4. The method of claim 2, wherein the gas containing the group 14 element and hydrogen comprises at least one among SiH4, Si2H6 and Si3H8.

5. The method of claim 1, wherein the gas containing the group 14 element and hydrogen comprises at least one among GeH4, Ge2H6 and Ge3H8.

6. The method of claim 1, wherein the metal-containing film formed on a wall of the process chamber is modified into a metal oxide film in (b) by supplying the gas containing oxygen.

7. The method of claim 1, wherein an inner pressure of the process chamber is lower in (b) than in (c), and a flow rate of gas supply is smaller in (b) than in (c).

8. The method of claim 2, wherein an inner pressure of the process chamber is lower in (b) than in (c), and a flow rate of gas supply is smaller in (b) than in (c).

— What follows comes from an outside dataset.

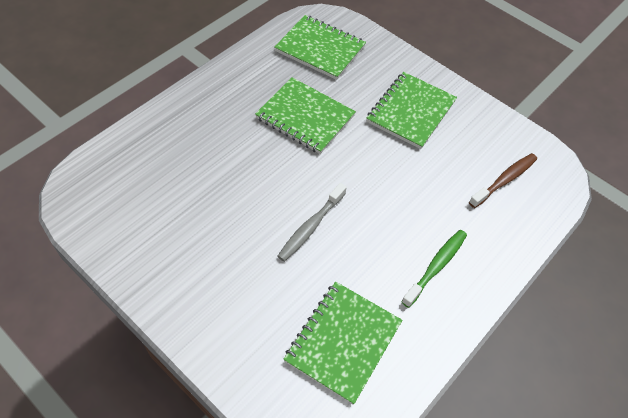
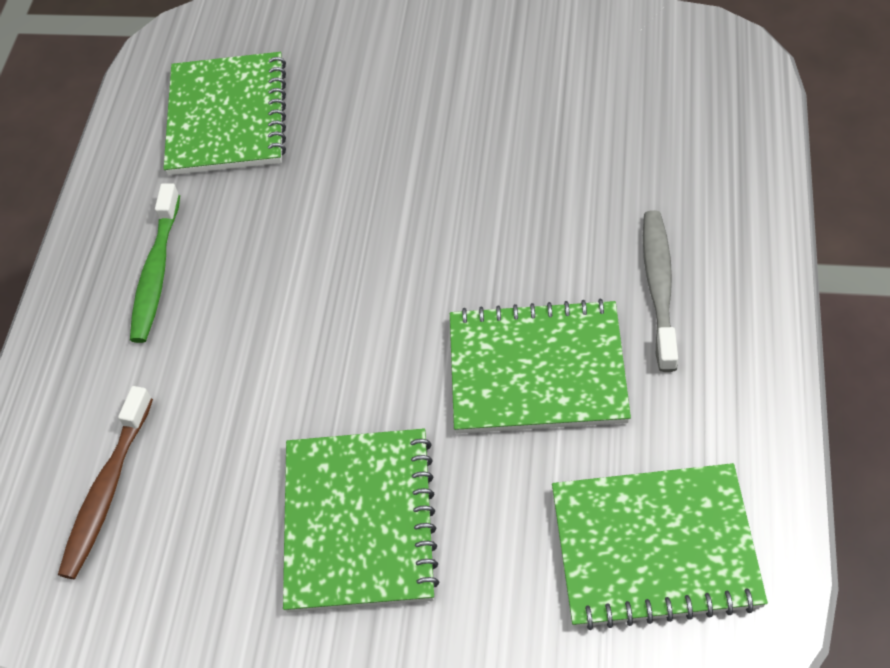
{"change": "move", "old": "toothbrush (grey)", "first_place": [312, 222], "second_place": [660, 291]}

9. The method of claim 3, wherein an inner pressure of the process chamber is lower in (b) than in (c), and a flow rate of gas supply is smaller in (b) than in (c).

10. The method of claim 1, wherein an inner temperature of the process chamber is higher in (b) than in (c).

11. The method of claim 1, wherein (a) and (c) are performed after (b) is performed.

12. The method of claim 1, wherein (b) and (c) are alternately and repeatedly performed.

13. The method of claim 11, wherein (b) and (c) are alternately and repeatedly performed.

14. The method of claim 1, wherein (c) comprises: (d) supplying a metal-containing gas to the substrate; and(e) supplying a reactive gas,wherein (d) and (e) are alternately and repeatedly performed in (c).

15. The method of claim 1, further comprising: (f) exhausting an inside of the process chamber such that an inner pressure of the process chamber reaches a predetermined pressure, and heating the process chamber such that a predetermined temperature distribution of an inner temperature of the process chamber is obtained.

16. The method of claim 1, wherein the film formed on the substrate comprises an oxide film.

17. The method of claim 1, wherein the metal-containing film is formed in the process chamber.

18. A method of manufacturing a semiconductor device, comprising the substrate processing method of claim 1.

19. A non-transitory computer-readable recording medium storing a program that causes, by a computer, a substrate processing apparatus to perform: (a) loading a substrate with a film formed thereon into a process chamber;(b) exposing the substrate to at least one among: a gas containing a group 14 element and hydrogen; and a gas containing oxygen; and(c) forming a metal-containing film on the substrate after (b).

20. A substrate processing apparatus comprising: a process chamber;a transfer system configured to load a substrate into the process chamber;a gas supply system configured to supply into the process chamber with a metal-containing gas or at least one among: a gas containing a group 14 element and hydrogen; and a gas containing oxygen;an exhaust system configured to exhaust an inside of the process chamber; anda controller configured to control the transfer system, the gas supply system and the exhaust system to perform: (a) loading the substrate with a film formed thereon into the process chamber;(b) exposing the substrate to at least one among: the gas containing the group 14 element and hydrogen and the gas containing oxygen; and(c) forming a metal-containing film on the substrate after (b).